In this article, we will be discussing the respective python packages available and different exploratory tasks in the natural language processing domain one should perform. For the article, I am using Kaggle IMDB sentiment analysis data and using Google colab platform. So, let's start…

Installing and Importing Packages

We gonna use these packages for our analysis. References of packages are mentioned in the end.

!pip install texthero
!pip install -q kaggle # to download the dataset
!pip install wordcloud
!pip install -U textblob
!python -m textblob.download_corpora
# importing
import pandas as pd
import matplotlib as plt
import seaborn as sns
import texthero as hero
from texthero import stopwords
import os
from wordcloud import WordCloud
import nltk
nltk.download('wordnet')
from nltk.stem import WordNetLemmatizer
from textblob import TextBlob,Word

Reading Data

Downloading and reading dataset from Kaggle. Right now, only considering 5000 rows for the exploration.

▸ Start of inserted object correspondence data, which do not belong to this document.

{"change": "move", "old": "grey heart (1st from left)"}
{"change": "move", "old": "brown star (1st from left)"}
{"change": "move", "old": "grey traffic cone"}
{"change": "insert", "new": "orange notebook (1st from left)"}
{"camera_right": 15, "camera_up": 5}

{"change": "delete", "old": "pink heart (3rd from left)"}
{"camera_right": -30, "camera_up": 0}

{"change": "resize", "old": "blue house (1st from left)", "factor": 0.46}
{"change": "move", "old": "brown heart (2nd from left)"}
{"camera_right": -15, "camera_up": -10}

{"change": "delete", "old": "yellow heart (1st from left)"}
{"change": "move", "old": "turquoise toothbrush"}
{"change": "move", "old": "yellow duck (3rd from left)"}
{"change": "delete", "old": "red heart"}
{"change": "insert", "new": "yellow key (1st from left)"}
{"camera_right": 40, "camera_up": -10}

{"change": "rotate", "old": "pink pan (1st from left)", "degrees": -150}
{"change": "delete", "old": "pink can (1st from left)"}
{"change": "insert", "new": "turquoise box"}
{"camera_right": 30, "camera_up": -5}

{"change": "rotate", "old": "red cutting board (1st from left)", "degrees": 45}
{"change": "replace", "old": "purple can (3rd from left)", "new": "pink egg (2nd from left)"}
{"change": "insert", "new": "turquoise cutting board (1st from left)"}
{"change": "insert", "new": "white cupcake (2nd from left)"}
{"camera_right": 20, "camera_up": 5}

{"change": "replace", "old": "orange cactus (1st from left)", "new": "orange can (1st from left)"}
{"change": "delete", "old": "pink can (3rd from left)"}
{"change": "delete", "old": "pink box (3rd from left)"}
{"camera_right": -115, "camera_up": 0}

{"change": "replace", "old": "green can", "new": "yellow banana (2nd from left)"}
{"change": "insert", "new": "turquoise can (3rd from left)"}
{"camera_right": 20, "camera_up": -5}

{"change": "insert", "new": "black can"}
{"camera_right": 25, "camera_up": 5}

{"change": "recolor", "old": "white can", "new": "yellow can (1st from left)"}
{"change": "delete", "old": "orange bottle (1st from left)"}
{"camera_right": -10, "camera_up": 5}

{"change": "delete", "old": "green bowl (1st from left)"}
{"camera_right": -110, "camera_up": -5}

!kaggle datasets download -d lakshmi25npathi/imdb-dataset-of-50k-movie-reviews
!unzip 'imdb-dataset-of-50k-movie-reviews.zip' -d kaggle_IMDB
#reading data
file_name='kaggle_IMDB/IMDB Dataset.csv'
#reading dataframe
df= pd.read_csv(file_name, header='infer',nrows=5000)
df.head()
Kaggle IMDB dataset

Data Preprocessing

There are various tasks that need to perform in data processing like lowercasing, removing stop words, removing digits, removing URLs, HTML tags and many more.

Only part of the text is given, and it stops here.